Startup question marks and backing up your HD

A few months ago, starting up my computer resulted in an intermittent question mark flashing on my screen without going any further. Not good. I called Apple and consulted their support article for said problem. Nothing. I thought I’d share my experience because while it was annoying, it helped me learn a bit how startup disks work.

My harddrive would start up but it could no longer boot OS X properly. On one of the last times it worked properly, I quickly backed up the internal 100gb disk using a great program called Caron Copy Cloner and the SATA cradle I wrote about a while back.

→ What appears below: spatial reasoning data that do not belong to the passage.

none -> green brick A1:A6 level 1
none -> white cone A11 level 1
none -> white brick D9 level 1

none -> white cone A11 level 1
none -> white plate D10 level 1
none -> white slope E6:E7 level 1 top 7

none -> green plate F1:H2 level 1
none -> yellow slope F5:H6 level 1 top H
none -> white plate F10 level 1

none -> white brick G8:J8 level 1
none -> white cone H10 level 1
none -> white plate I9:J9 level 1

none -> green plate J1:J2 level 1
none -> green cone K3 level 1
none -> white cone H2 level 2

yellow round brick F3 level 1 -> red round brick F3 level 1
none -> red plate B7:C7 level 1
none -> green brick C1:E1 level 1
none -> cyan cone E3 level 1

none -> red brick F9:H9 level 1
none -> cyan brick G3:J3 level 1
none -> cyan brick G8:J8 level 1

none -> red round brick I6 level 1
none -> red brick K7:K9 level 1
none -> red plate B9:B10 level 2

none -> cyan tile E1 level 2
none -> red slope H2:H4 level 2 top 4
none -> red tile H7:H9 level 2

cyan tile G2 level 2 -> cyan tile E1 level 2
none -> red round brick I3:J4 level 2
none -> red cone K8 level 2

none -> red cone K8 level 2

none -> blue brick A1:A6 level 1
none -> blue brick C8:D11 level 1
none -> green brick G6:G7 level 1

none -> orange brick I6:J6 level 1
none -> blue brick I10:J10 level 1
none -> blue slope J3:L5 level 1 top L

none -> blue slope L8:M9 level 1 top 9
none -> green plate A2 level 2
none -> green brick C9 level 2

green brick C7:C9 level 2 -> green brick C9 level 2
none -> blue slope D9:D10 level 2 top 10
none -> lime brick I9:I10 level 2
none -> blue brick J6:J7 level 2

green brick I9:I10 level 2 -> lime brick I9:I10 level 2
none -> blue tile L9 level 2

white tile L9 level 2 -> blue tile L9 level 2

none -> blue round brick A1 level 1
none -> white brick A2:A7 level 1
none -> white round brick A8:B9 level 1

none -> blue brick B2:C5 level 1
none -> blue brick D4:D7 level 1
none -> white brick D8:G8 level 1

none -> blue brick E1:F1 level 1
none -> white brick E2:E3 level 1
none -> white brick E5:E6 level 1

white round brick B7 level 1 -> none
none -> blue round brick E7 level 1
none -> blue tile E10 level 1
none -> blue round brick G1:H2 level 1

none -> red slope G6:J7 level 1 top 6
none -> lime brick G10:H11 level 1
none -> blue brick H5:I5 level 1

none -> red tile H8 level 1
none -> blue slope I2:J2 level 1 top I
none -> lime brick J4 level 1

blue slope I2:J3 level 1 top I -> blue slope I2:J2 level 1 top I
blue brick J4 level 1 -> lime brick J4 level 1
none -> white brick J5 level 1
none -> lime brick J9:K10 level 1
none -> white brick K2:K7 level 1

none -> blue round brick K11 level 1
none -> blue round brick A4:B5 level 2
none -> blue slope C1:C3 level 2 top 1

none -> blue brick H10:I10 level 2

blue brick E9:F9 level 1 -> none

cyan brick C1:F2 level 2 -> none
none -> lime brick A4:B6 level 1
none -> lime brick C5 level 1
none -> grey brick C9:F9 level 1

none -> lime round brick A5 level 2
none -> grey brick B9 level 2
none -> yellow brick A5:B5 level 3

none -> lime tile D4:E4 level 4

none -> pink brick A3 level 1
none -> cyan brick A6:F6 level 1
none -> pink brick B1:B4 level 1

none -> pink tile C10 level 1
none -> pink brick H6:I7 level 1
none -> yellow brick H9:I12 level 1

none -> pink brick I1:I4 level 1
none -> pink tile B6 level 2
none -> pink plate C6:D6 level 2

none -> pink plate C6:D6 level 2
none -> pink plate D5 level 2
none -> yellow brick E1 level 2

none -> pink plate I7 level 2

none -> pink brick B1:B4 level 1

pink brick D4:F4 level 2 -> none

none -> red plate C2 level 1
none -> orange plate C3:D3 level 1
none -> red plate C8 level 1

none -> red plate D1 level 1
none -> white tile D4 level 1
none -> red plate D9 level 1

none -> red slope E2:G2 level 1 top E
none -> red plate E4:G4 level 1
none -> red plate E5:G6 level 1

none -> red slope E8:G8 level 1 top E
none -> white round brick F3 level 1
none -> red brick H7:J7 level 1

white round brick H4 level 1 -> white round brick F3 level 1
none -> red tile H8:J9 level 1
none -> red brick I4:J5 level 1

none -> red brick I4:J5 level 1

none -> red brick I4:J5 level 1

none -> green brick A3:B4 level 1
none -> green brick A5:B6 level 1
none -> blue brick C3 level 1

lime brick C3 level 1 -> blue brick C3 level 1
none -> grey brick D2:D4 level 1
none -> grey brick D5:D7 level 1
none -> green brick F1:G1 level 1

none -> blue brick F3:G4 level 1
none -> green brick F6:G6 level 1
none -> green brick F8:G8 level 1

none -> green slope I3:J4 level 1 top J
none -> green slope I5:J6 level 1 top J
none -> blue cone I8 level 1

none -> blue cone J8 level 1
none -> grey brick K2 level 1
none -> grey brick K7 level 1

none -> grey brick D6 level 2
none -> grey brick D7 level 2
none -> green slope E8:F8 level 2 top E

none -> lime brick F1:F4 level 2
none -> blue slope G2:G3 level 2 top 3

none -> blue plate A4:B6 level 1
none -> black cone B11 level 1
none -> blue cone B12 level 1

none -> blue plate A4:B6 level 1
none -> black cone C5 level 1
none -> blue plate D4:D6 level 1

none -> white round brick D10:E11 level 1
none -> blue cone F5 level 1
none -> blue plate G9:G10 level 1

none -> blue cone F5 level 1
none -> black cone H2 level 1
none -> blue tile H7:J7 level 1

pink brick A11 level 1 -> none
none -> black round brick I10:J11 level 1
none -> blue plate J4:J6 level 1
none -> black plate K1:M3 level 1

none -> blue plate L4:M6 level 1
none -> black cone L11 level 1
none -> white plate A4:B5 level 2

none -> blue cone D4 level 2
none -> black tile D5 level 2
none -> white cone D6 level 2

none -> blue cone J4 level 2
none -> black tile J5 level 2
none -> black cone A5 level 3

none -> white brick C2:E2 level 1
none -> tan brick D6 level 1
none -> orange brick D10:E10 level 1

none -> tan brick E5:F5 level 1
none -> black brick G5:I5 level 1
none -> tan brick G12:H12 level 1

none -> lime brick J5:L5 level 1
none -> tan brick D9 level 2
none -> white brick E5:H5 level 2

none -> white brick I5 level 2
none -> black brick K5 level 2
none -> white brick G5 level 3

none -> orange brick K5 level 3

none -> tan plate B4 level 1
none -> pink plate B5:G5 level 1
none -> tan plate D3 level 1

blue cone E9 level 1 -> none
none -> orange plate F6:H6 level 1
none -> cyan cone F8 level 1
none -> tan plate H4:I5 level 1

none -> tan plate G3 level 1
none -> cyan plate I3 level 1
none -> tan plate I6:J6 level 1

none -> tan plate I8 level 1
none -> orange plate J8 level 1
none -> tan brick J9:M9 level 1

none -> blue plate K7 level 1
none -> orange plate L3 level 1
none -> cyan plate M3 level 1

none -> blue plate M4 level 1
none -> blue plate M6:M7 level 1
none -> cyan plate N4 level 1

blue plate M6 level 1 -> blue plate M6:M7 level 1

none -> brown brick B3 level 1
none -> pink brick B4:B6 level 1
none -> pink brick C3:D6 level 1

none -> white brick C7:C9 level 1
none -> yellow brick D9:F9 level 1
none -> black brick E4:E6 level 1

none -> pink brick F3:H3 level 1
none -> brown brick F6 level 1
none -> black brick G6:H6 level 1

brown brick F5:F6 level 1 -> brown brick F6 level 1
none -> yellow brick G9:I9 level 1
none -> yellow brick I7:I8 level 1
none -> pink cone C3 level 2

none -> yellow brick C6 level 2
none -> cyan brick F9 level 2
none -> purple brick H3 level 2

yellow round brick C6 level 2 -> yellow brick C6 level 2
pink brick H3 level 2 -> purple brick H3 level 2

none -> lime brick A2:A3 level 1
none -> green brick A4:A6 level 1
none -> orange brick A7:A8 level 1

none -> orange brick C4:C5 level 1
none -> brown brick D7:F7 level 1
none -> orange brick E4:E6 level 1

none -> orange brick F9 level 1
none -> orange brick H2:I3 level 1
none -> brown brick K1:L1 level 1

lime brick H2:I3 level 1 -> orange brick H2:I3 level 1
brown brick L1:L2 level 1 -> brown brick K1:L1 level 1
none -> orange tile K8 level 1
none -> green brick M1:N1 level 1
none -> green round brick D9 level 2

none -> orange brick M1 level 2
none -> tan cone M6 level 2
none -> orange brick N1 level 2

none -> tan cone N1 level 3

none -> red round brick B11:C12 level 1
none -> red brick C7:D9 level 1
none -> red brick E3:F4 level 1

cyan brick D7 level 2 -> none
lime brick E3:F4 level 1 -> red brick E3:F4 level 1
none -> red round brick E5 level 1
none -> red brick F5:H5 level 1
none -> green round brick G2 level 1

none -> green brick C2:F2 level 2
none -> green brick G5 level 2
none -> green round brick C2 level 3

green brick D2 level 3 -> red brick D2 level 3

For a while (longer than I should have), my computer was booting from this external drive. Imagine the computer as a living body whose heart, linked via USB, existed outside said body. Not pretty.

Nowhere close to as mobile as I normally liked to be, the alternative was going without a computer for a week while AppleCare tried fixing it. In the end, I decided what should have been an obvious option: upgrade the internal drive from 100gb to 320gb. The downside: Even with a dead drive, this upgrade was not at all covered under AppleCare. Bummer but it does feel nice to have a bit more (3.2x) storage space in my machine.

In other news, I don’t normally go for this stuff but the Belkin Flexible USB Cable Adapter is a neat gadget that has made it easier for me to constantly have a USB cable protruding from the side of my computer.